From what I understood, on first pass G-buffer is split into let's say 8x8 parts, then during second-pass each sub part is sampled to create interleaved G-buffer. This make second-pass coherent.

Yes, the trick is to keep the sampling range to fill up a small target buffer as small as possible to benefit from GPU texture caching mechanisms.


Quote:
Original post by Viik
What I don't understand is what spliting during first pass means - do they mean that you create 8x8=64 separate textures? And sample from them during second pass? In that case second pass need to be done in several sub passes as you can't simply bind 64 textures at the same time.

As I understand it, each pass targets one buffer of the same size:

buffer_A = createGBufferOfScreensize();
buffer_B = createGBufferOfScreensize();

// rendering
renderSceneToBufferA()
// first pass splitting: this will create smaller blocks of
// predefined regions of the source buffer A
renderBufferAToBufferB()

// second pass splitting: this will interleave the small blocks to the final
// region size
renderBufferBToBufferA()

// Result: buffer A holds the original G buffer subdivied into nxm blocks
renderDifferentEffectsBasedOnBufferA()

// Final composition:
...


Quote:

Would appreciate any tip on how to do this effectively\properly.

[/quote]
It seems, that you are just shifting pixels of the original G-Buffer to other positions which will then be used to perform other postprocessing effects.

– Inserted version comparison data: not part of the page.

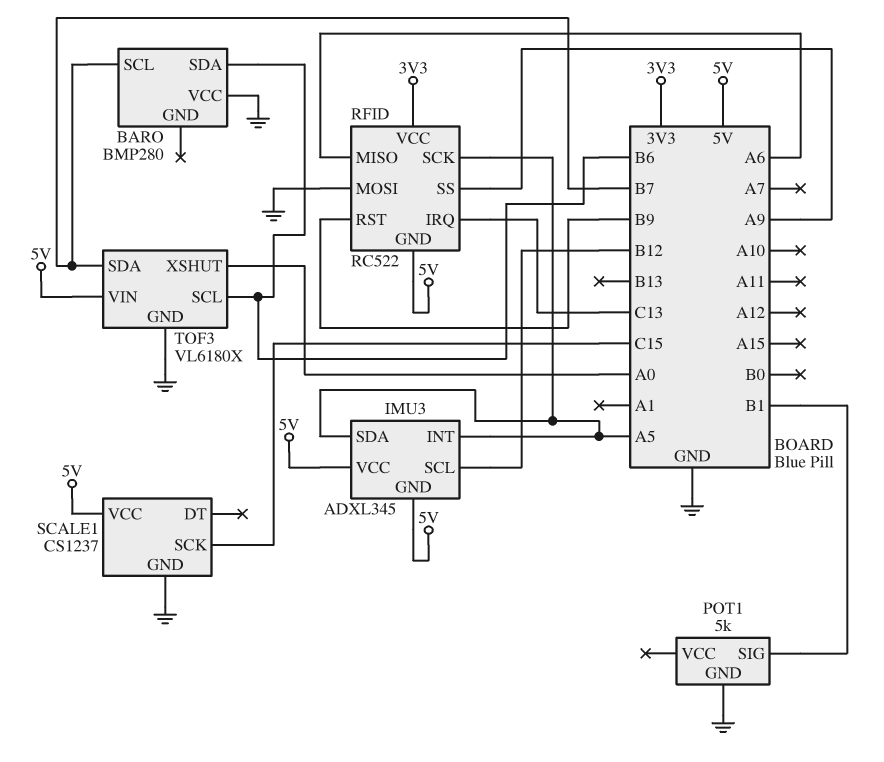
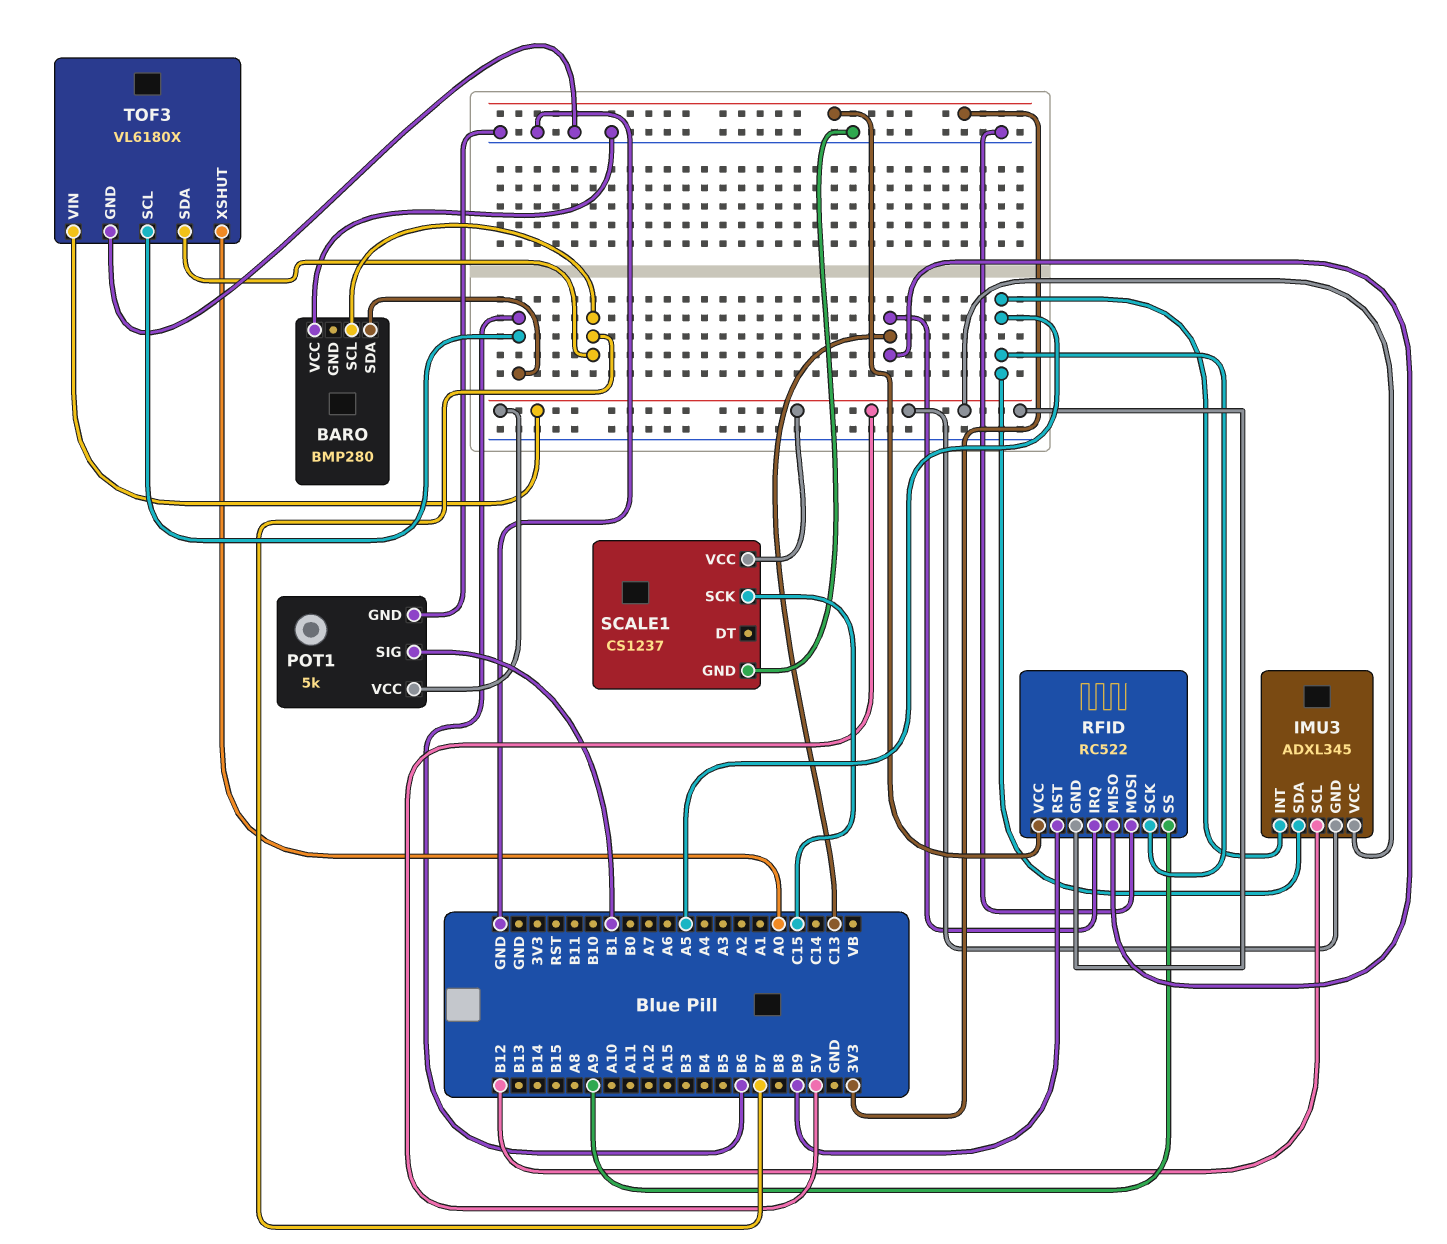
POT1 pin VCC: none -> 5V
RFID pin MISO: A6 -> C13

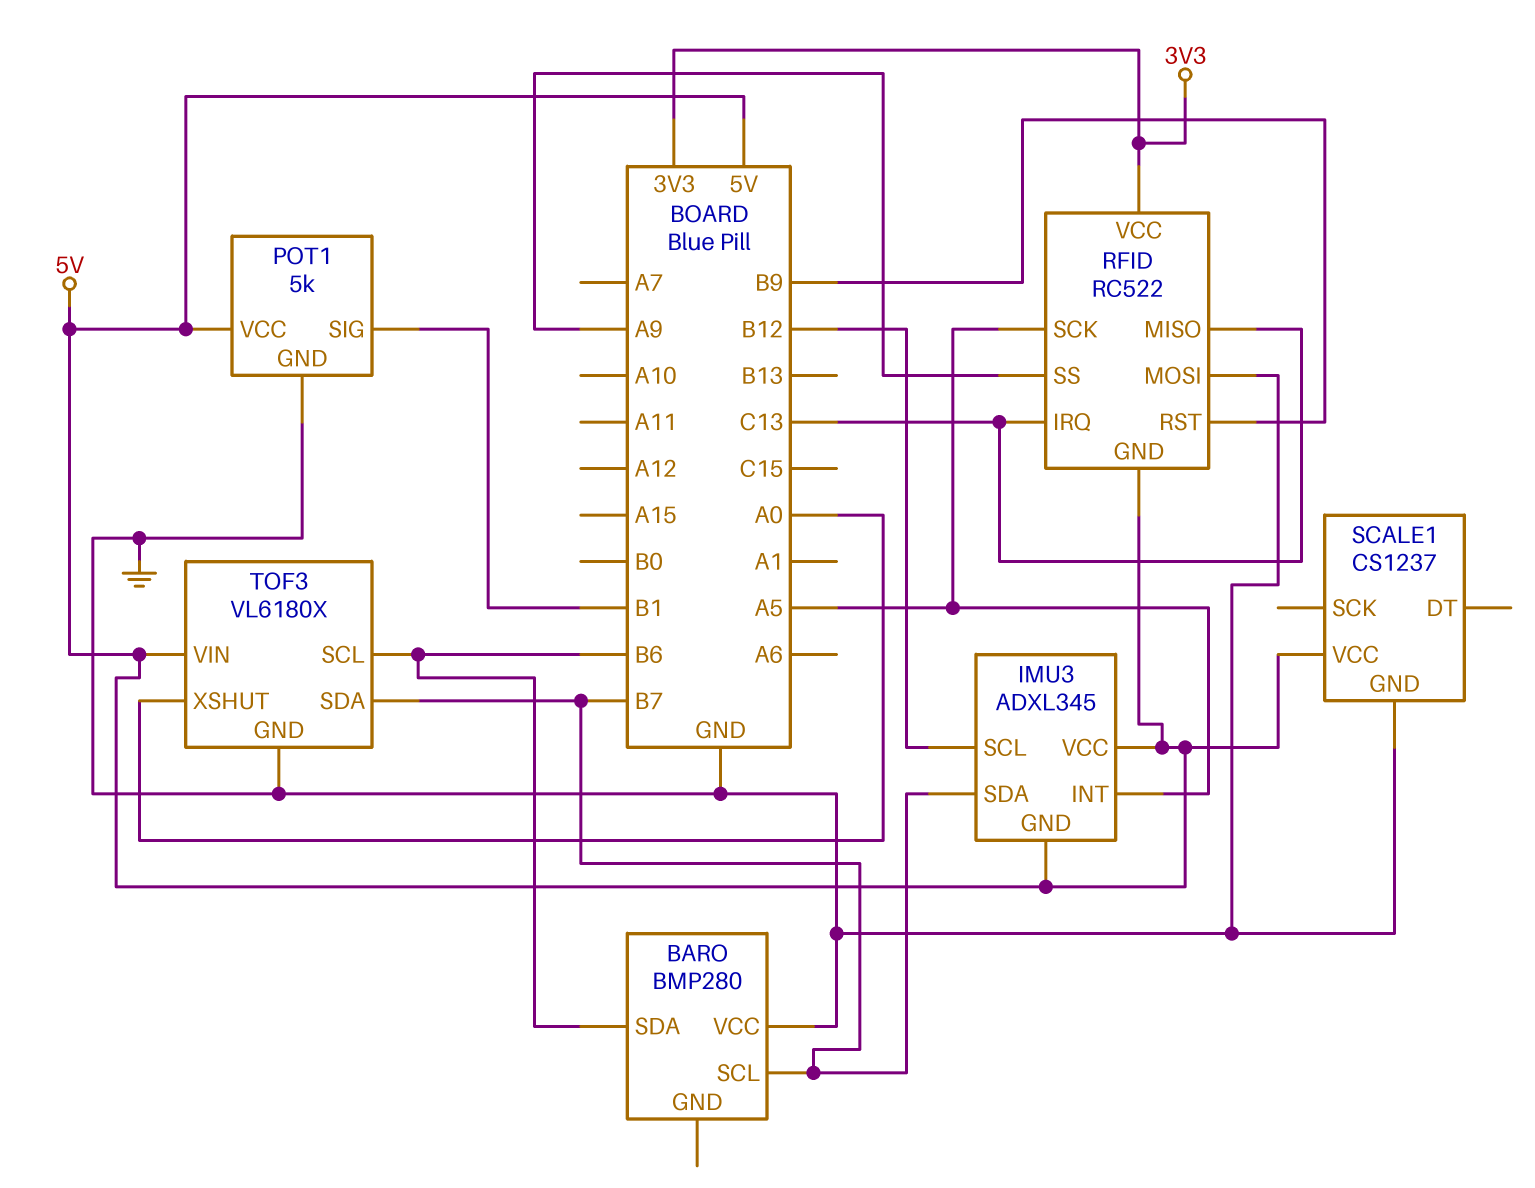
IMU3 pin SDA: A5 -> B7
SCALE1 pin SCK: C15 -> none

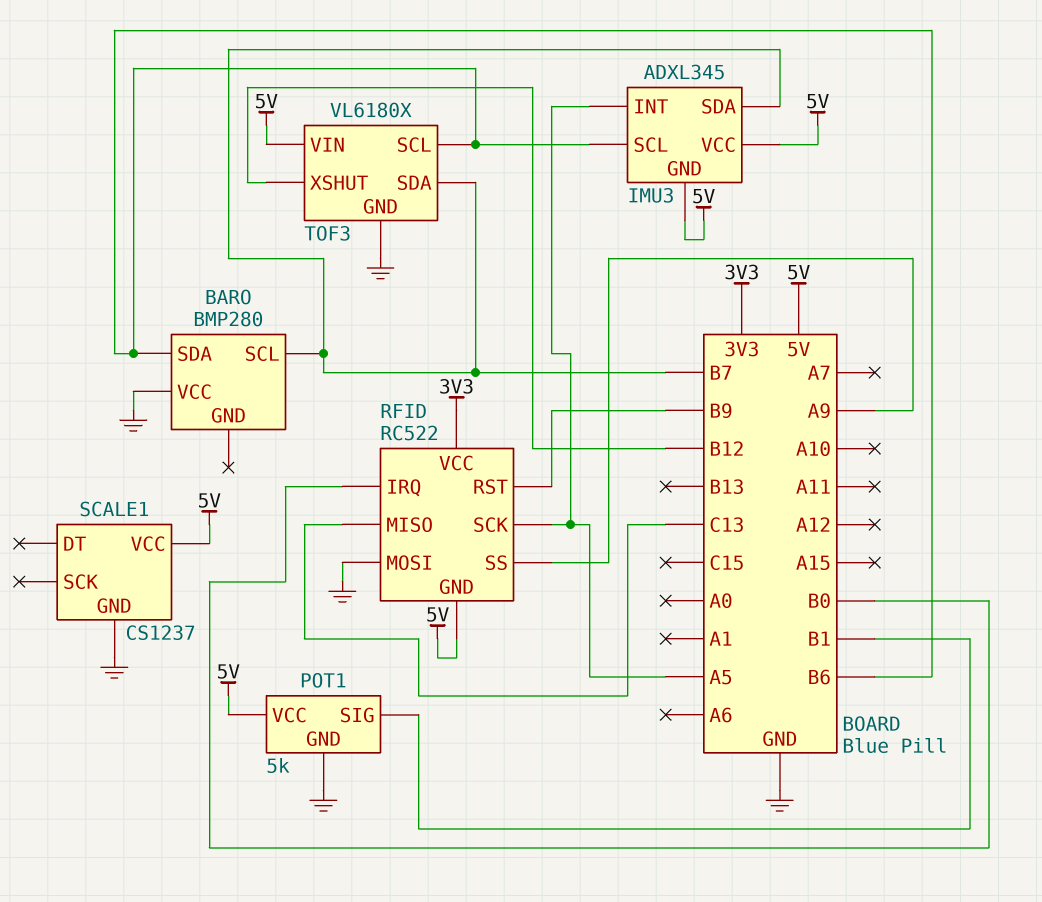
IMU3 pin SCL: B12 -> B6
RFID pin IRQ: C13 -> B0
TOF3 pin XSHUT: A0 -> B12

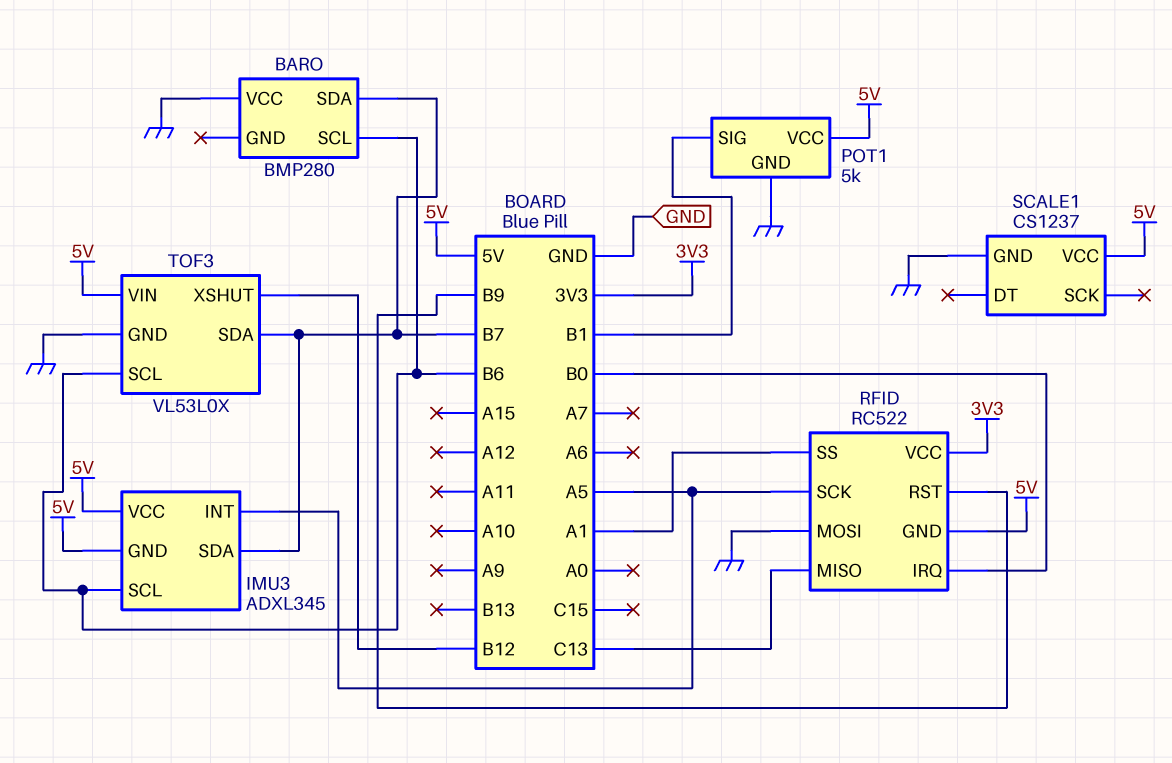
BARO pin SCL: B7 -> B6
BARO pin SDA: B6 -> B7
RFID pin SS: A9 -> A1
TOF3: VL6180X -> VL53L0X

The benefit of this approach is, that you can work with just one buffer and have a more or less automatic "downscaling" of the source g-buffer. Still it will only give you a preformance benefit if you use many different postprocessing passes in your engine. If you are just rendering 50 lights and don't use something like ssao or similar, this approach would be overkill. In this case just use a downsampled buffer of the original g-buffer to increase the performance of some passes.

Share this post


Link to post
Share on other sites
It's not downsampling, split G-buffer has the same size as original G-buffer. Pixels just arranged in a different way, they create are smaller blocks, like 8x8. Each such block containes one texel from one of the 8x8 parts that split G-buffer.
Let's say you have a 1024 lights, instead of calculating their influence on all pixels, you take 16 ligths from set of 1024 and apply them to 8x8 block, then next 16 you apply to next block and so on. After all light are calculated split G-Buffer is converted back to original one. So now you have all your original texels in their places and you can filter them, basically finding average influence of all 1024 light for every texels on screen. It removes high frequncies, but GI is low frequency anyway.


Quote:
this will create smaller blocks of
predefined regions of the source buffer A

A and B has the same size in your example, not sure how does that creates smaller blocks.

Share this post


Link to post
Share on other sites
It is not downsampling, but kind of :) Your light calculation will be done on a smaller sized version of your orignial screensized g-buffer. Ignoring quality for a moment, you could use multiple light-passes on a downsampled g-buffer version with almost the same performance.

The benefit of using an interleaved vs. a downsampled g-buffer could be better quality. Still you have to fight light bleeding while compositing the final image. A bilateral upsampling approach could reduce light bleeding. But high frequency in intensity (i.e. encountered when using high detailed normalmapping) could be a problem.

As I understand, having really lot of fullscreen lightsources will result in (much) better performance, whereas other post processing like SSAO will not really benefit from it.

It sounds really interesting, still normal mapping could be a show stopper (I encountered these kind of problems while testing SSAO in combination with a "normalmapped" g-buffer). It would be amazing if you would post some results of your testing :)

Quote:

A and B has the same size in your example, not sure how does that creates smaller blocks.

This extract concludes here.